Anyhow, I’ve received a few emails on here wanting to know if I am a real person and if this book drive is real, etc. Yes. I am a real person. I write for a newspaper by day. I’m also a fiction writer. And I write and produce a play every once in a while. Also? I love books, I have too many, and I’m constantly giving them away. As I think many of you are too.
So this is me. Margaret Elysia Garcia. When I do modeling or anything of that nature I use Greta Garcia. Because ‘Margaret’ sounds like someone’s aunt in an old folks home. Not the sexiest name. And for the reporting gig and when I have to write something innocuous and boring I go by Maggie Wells whom I assume is my doppleganger sorority pledging, well-married twin with no student loan and a much larger house.
But then there’s you! You’ve been sending books. You are amazing. Sunday was hard. I’m from a very gay family–as in lesbian mothers, lesbian sister in law, raised by gay men in the 70s, etc. My best friend from junior high was off at Pride in DC with his new husband and we were doing that FB thang and then bam. Orlando. And it reminded me of the kid in my daughter’s class who always tries to tease the one lesbian girl in class. And I wonder sometimes is there a way that I can personally offset this madness and hatred? Can I give the bully a book ? Will it open her world? Maybe. Maybe not. But I have to try.

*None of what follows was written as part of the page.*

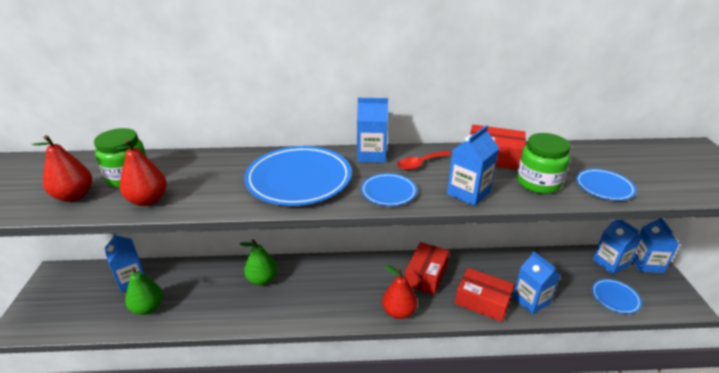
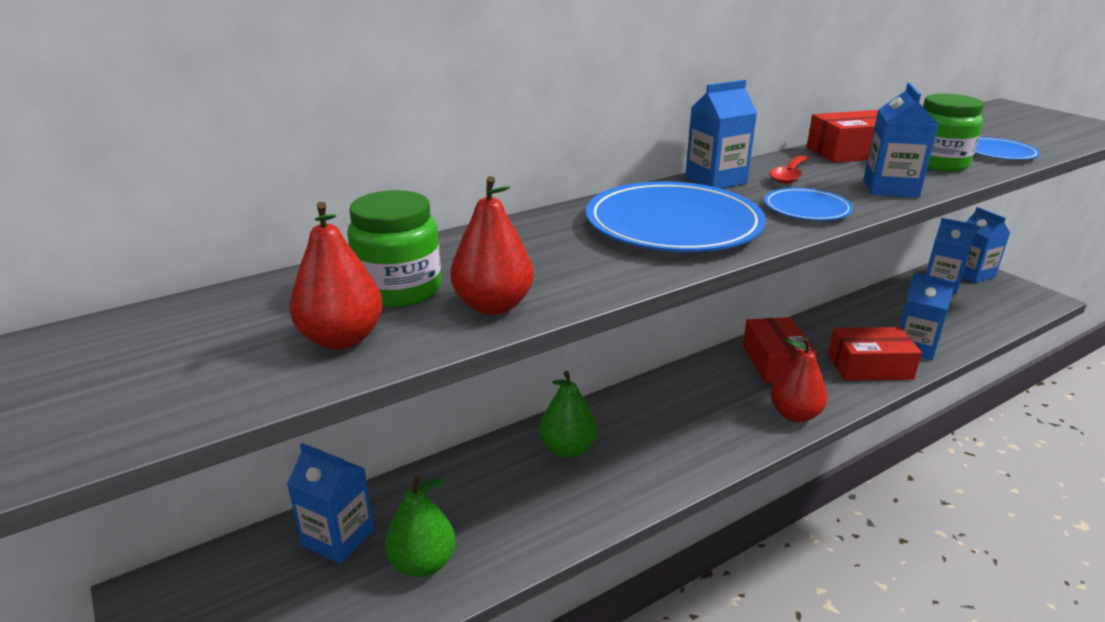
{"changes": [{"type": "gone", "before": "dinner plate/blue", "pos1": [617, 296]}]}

And then it was Monday and I stopped by the post office to mail a package and the post master lady said can you pull your car around back?
And then I drove to Greenville High School/Indian Valley Academy and the secretary looked up from her computer and said, “WHAT DID YOU DO?” I walked into the library and saw this:
So thank you. You restored my faith in humanity. And the cool English teacher and our awesome special Ed teacher and the culinary arts teacher–who is used to getting all book requests denied all stood there at different times with their jaws dropped. We are so used to being ignored that it is taking awhile to sink in. I started crying when I opened books. I sniffed in the books. If anyone was watching I’m sure it looked weird. I also cried when I read some of the notes with the books. Full disclosure: my dad and his wife flew my kids out to Wisconsin to visit him and go kayaking in the North Woods so I’m a little weepy this week anyway.
But you people are beautiful. Here are three themes going on in the notes.
- Retired librarians (and current ones ) get really pissed off at closed libraries. I am picturing some kind of librarian march on Washington where you all just shame Congress for continually gutting arts and education.
- You remember where you came from. So many people are writing “I grew up in a small town and books SAVED me. I can’t imagine not having books. Here’s my favorite.” To this I say I know what you mean. I was a very shy army brat and it always took me six months to say hello to people. Meanwhile I just made friends with books.
- You care about the nation’s children and rural America. You send books to open up worlds to them. I opened up a box for LGBTQ teens and cried yet AGAIN.
So from the bottom of my very real heart. THANK YOU.
Tomorrow is my day in the big city–the neighboring town of Quincy (population 5000) but I’ll be back on Thursday–stopping at the post office and the library. I can only imagine what the table will look like then.
So Thank you! And I’m so sorry if I’m slow in answering email. As all people who live here do, I have like six part time jobs (think Northern Exposure). So I can only get to so many at once. Here’s the current wish list for those asking:
And to whomever ( I think it was a few people) sent kindles YOU ROCK SO HARD THANK YOU. My husband the IT guy will be setting them up this summer so they’ll be ready to go come fall semester in September!